I really don't like the idea of taking any kind of supplements.  However, I'll try the Vitamin D.  Bleh.  As far as getting outside more, not going to happen in Michigan winters.  I'm not really into that.  Skin cancer is not something I'm interested in, and we're beyond white in my family.


----------



## Carol (Nov 15, 2011)

I dealt with a serious vitamin D deficiency a couple years ago.  A clinical deficiency is bloody awful!!  Depression, brain fog, energy goes away....but the symptoms are so non-specific it is hard to nail down. Nearly cost me my job my concentration got so far out the window....for the first time in my professional life I was given written warnings and a performance improvement plan.  Yes, I ramped back up, regained everyone's trust kept my job, but believe me its nothing I want to repeat.  

It sounds like doc caught yours earlier than mine...which is a good thing. 

The deficiency is slow to occur, and slow to abate.   It felt like mine took forever to go away, even with the 50,000 IU  rx dose.

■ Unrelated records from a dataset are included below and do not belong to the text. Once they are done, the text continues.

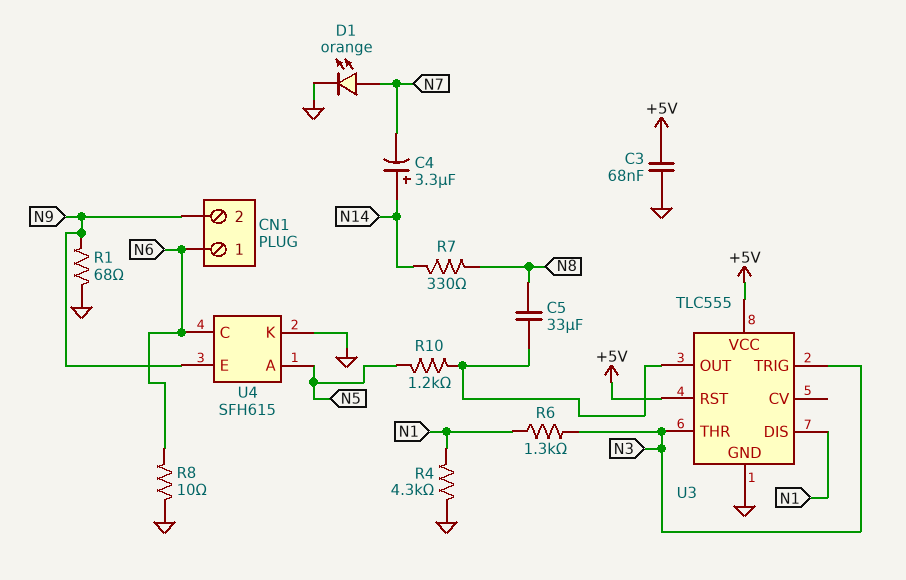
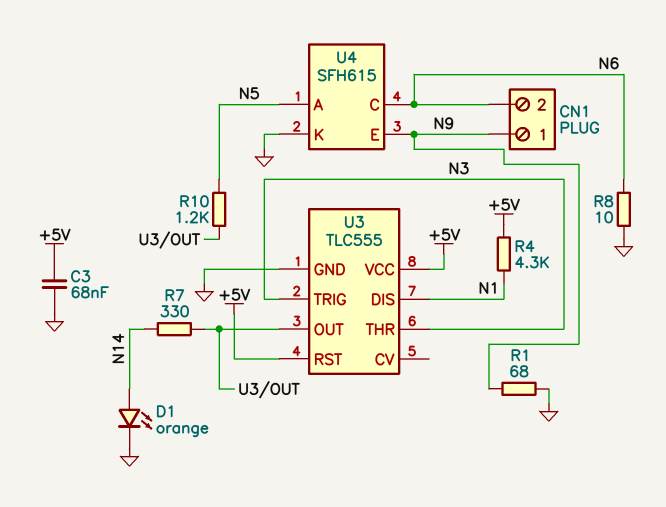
C4: 3.3uF (plus N14, minus N7) -> none
C5: 33uF (N8, U3/OUT) -> none
CN1 pin 1: N6 -> N9
CN1 pin 2: N9 -> N6
D1: LED orange (A N7, K GND) -> LED orange (A N14, K GND)
R4: 4.3k (GND, N1) -> 4.3k (+5V, N1)
R6: 1.3k (N1, N3) -> none
R7: 330 (N8, N14) -> 330 (N14, U3/OUT)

IMO definitely take the supplements for 90 days, esp. as we are getting to cold weather season and you are less likely to be outside.


----------



## shesulsa (Nov 15, 2011)

2,000 IU OTC per day is, in my opinion, not enough.  It is very hard to budge Vitamin D levels and severe deficiency cases usually require prescription strength supplementation.  

I did not find out just how serious our Vitamin D deficiency problem is as a species until my son was found to be severely deficient. He took about 50,000 IU per day for about 6 months before his levels came up to within normal range. The hospital where he was diagnosed with the deficiency tested their incoming mental health patients for Vit D deficiency for one year and found that nearly all were severely deficient in Vitamin D and had other health issues previously undiagnosed (issues correlated with the deficiency). After this finding, they tested all coming in to their ER - over 90% were deficient.  They now test everyone and the 90% figure is pretty constant.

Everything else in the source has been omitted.